Atento como es, en su mensaje de Facebook destacó el trabajo del equipo que lo acompañó en su gestión: “Ha sido también un privilegio trabajar con un excelente plantel docente, el mejor de Bolivia, integrado por profesionales de primer nivel del periodismo y la comunicación. Sin su apoyo y compromiso no hubiese sido posible alcanzar las metas que nos trazamos, como la reacreditación de la carrera en ‘condiciones excepcionales de calidad y excelencia’, con un puntaje de 94,65%”, que nos sitúa como la mejor del sistema universitario”.

Intentar resumir la trayectoria profesional de Salazar es un reto al poder de síntesis, ya que tiene una amplia trayectoria periodística, aunque, de todas maneras, sería imposible dejar de mencionar que fue cofundador de la Agencia de Noticias Fides (ANF) y miembro de la redacción fundacional del diario Hoy de La Paz, con una exitosa carrera periodística en el exterior, donde fue corresponsal de la  agencia de noticias Deutsche Presse-Agentur (DPA), editor internacional del diario Excélsior de México, y director del Servicio Internacional en Español de la agencia DPA en Madrid.

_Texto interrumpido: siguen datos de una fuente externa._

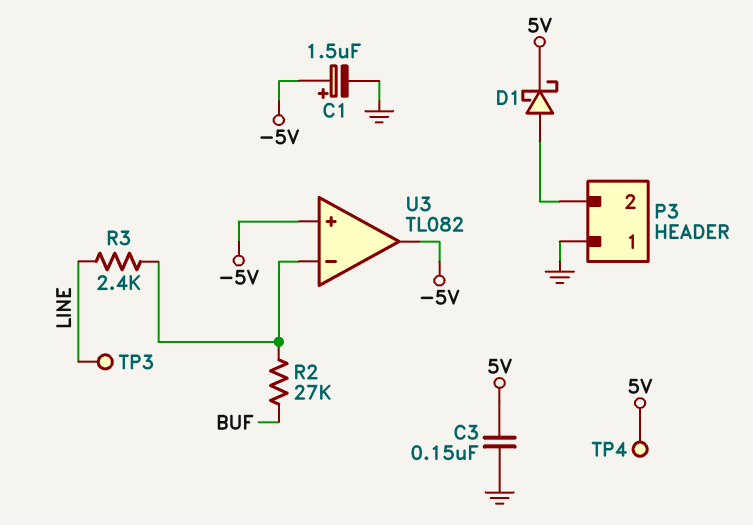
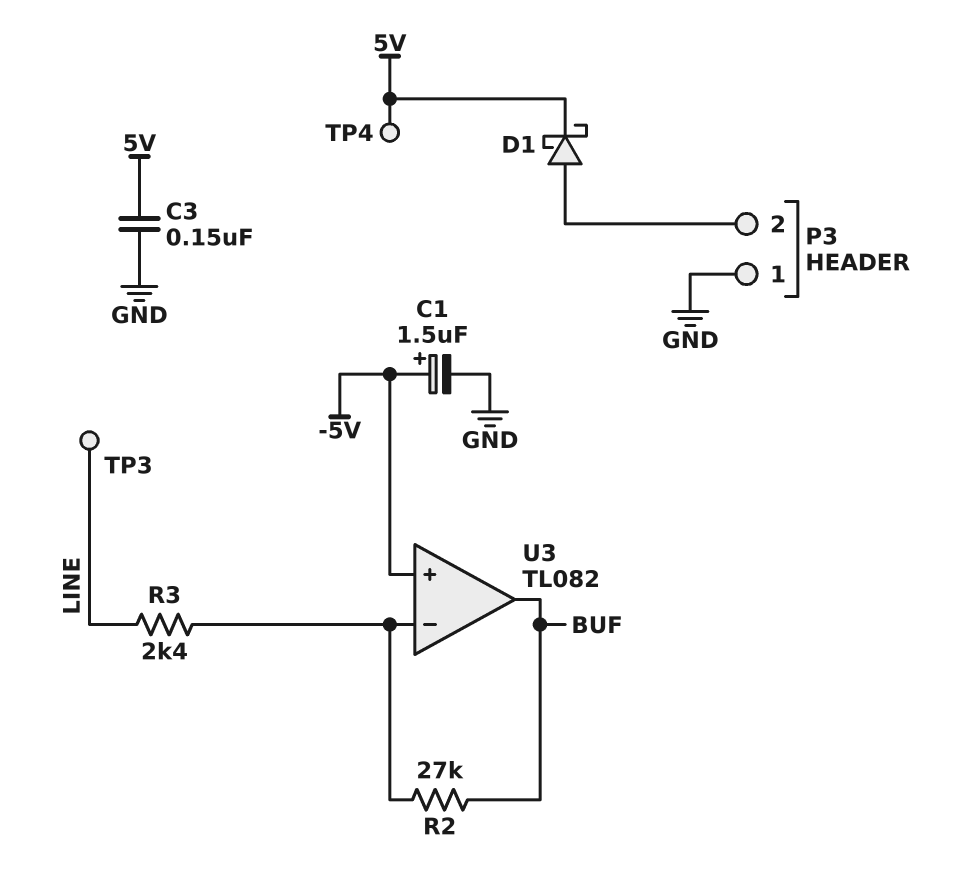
U3 pin out: -5V -> BUF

En Bolivia dirigió durante tres años el diario el periódico Página Siete.

Y como el buen periodismo, el de prosa cuidada, es primo hermano de la literatura, Salazar también tiene afecto y pasión por ese otro arte de las letras, al que contribuyó con varios libros, a los que cuida y presente en librerías, ferias especializadas y otros eventos que valoran su contribución a la reconstrucción de la realidad, pero también al moldeo de la ficción.

El anuncio de su fin de ciclo recibió numerosos comentarios en su muro de Facebook, donde, por ejemplo, la rectora de Sede La Paz de la U.C.B., Ximena Peres Arenas, escribió: “Muchas gracias, por todo y por tanto, querido Juan Carlos, fue de mucho provecho para la Universidad Católica”, mientras la directora académica de Sede La Paz, Yolanda Ferreira, dice: “Se agradece muchísimo Juan Carlos. Gracias por todos los logros. Y por dejar todo por los estudiantes y la formación de profesionales”.

Otros amigos, colegas y seguidores siguieron esa ruta de saludos, como el padre Sergio Montes, director de ANF y de radio Fides, padre Sergio Montes, quien utilizó el apodo con el que se conoce a Salazar para congratularlo: “Muchas felicidades Gato, por tan admirable recorrido profesional”.

Para el cierre de esta nota, nada mejor que las propias palabras de “Gato”, quien en su mensaje de Facebook evocó al escritor y académico inglés, Colin MacCabe, de quien recordó que dijo  alguna vez: “Me gusta escribir sobre lo que sé y me gusta enseñar lo que quiero aprender”.

Juan Carlos Salazar enseñó y aprendió mucho en la Carrera de Comunicación de la U.C.B. Todos quienes forman parte de esa comunidad se lo agradecen.